C’è questo genietto georgiano che per il momento viene amato sulla fiducia ma anche in base a qualche bel gesto mostrato qui, all’ombra degli abeti e dei larici della Val di Sole. La nota lieta è Khvicha Kvaratskhelia, feeling anche linguistico con Spalletti (parlano in russo, perché uno ci ha giocato e l’altro vi ha allenato, allo Zenit) scattato fin dall’inizio. Tre giorni di riposo, poi tutti si ritrovano a Castel di Sangro, per la fase 2 della preparazione estiva. «Abbiamo trovato qui l’entusiasmo e la disponibilità che ci volevano per trovare poi l’energia per iniziare il campionato nella maniera giusta», dice Spalletti nel saluto finale. I calcioturisti hanno regalato una grande cornice di pubblico a ogni allenamento: dal 2011 Dimaro è sede del ritiro azzurro, un giro d’affari non di poco conto per questa valle ma non è detto che tra un anno il Napoli sarà qui. Il rapporto è in scadenza, ma proprio in questi giorni si sta decidendo se rinnovarlo ed è probabile che accada. Ma non è facile l’intesa e al momento gli organizzatori del Trentino sono cauti: «C’è stato il Covid anche per noi…», sussurra Marco Katzemberger, l’assessore di Dimaro che tratta il nuovo contratto con De Laurentiis.

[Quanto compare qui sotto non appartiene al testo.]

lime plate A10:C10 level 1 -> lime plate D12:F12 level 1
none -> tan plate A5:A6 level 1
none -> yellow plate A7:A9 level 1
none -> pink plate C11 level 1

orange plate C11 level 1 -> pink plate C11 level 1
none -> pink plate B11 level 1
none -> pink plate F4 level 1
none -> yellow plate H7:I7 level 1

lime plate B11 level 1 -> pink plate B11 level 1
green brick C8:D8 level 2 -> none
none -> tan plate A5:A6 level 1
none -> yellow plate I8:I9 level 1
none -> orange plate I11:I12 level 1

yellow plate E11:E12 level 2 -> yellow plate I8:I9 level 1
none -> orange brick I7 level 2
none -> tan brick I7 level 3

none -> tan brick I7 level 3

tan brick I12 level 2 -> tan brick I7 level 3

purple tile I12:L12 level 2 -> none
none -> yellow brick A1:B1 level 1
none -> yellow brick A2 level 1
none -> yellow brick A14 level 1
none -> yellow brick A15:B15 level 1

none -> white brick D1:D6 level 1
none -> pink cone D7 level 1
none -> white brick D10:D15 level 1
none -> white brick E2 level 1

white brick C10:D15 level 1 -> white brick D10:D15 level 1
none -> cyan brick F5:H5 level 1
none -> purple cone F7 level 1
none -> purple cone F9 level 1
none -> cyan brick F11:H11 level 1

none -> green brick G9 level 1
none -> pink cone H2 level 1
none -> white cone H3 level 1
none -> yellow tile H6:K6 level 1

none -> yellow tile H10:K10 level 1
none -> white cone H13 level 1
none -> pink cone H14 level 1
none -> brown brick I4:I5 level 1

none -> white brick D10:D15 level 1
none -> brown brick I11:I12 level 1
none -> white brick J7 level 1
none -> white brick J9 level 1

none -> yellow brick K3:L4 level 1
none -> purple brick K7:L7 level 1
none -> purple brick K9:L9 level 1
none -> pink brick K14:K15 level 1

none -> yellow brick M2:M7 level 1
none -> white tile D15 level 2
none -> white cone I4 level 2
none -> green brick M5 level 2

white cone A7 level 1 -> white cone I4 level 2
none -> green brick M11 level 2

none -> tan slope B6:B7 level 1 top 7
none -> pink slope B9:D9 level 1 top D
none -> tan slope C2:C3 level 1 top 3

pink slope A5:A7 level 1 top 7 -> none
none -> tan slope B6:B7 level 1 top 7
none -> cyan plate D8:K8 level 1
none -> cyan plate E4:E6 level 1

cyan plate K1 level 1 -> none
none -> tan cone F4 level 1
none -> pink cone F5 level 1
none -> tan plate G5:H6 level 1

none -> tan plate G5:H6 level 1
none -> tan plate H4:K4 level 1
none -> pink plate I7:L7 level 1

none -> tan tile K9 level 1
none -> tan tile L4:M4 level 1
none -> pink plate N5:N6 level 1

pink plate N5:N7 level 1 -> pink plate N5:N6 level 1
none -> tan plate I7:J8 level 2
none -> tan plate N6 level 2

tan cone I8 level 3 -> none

Luciano Spalletti è giù di corda. Certo, affabile con i tifosi a cui non nega mai un autografo, un sorriso o una foto. Ma è chiaro che questo non assomiglia al Napoli che ha preso in mano tredici mesi fa. Non ci sono leader, non c’è esperienza, i veterani sono pochi, della vecchia guardia sono rimasti due o tre: un gruppo giovane e sicuramente brillante. Ma è quello che voleva? Non è atteso da una semplice gestione dello spogliatoio. Il club ha sposato la linea verde e serve avere ogni giorno un istruttore, un maestro di calcio, qualcuno a cui piaccia insegnare, spiegare, ripetere e ripetersi. E non solo la tattica o la strategia. Pure cose elementari. Baldini e Domenichini sono al suo fianco: ieri non hanno risparmiato l’ultimo arrivato, Leo Ostigard. Che è rimasto per una ventina di minuti solo sul campo di Carciato, con i tecnici dello staff: «Sali, scappa», ripetevano all’infinito al difensore. Ed è sostanzialmente la formuletta magica che i difensori devono apprendere. È stata una specie di primo giorno di scuola per il norvegese che, quindi, deve andare a ripetizione di quella esasperata ricerca della perfezione dei movimenti tra tempi, chiusure, scivolamenti e coperture difensive che tanto care stanno a Spalletti e ai suoi cavalieri della tavola rotonda. Mathias Olivera si è visto poco: quasi sempre da solo, per via dei postumi del problema al ginocchio. L’impressione, anche alla luce dei ritardi sul mercato, che a Verona la coppia di difensore titolari sarà composta da Rrhamani e Juan Jesus e sulle fasce di saranno Rui e Di Lorenzo.
Il vero termometro dell’umore popolare sarà Castel di Sangro. Ma qui De Laurentiis ha capito che il suo gradimento è davvero ai minimi storici. Deve interrogarsi su cosa fare per ricucire la distanza: i fischi la sera della presentazione, da parte del popolo dei vacanzieri-tifosi, devono far riflettere. E il patron riflette. In dodici giorni di allenamento si è intuito come ci sia una gran voglia di 4-3-3: a gestire i ritmi iniziali sono sempre i due centrali e il playmaker basso, soprattutto se si gioca con il 4-3-3, modulo che Spalletti ha più abbozzato nelle prove. Osimhen è in ritardo nella condizione ma non preoccupa: piuttosto continua a impiegare la maschera protettiva, perché ha ancora un po’ di timore.
Bene Di Lorenzo, ma anche Lobotka, Rrahmani, Mario Rui (quanti applausi per il portoghese). Sottotono Zielinski e Lozano (meglio Politano, che ieri è uscito dolorante dopo l’ultimo allenamento prima della partenza). La sensazione è che non ci sarà spazio per Gaetano, Zerbin e Ambrosino: lo step da fare sembra ancora troppo grande. La filosofia appare chiara: il Napoli di Luciano sarà una squadra destinata a offendere e con un dna offensivo: Spalletti vuole più o meno lo stesso giochino, con 6-7 giocatori pronti a riversarsi nella metà campo avversaria per provare a dominare la partita e l’avversario. Perché lui, Spalletti, non cambia mica.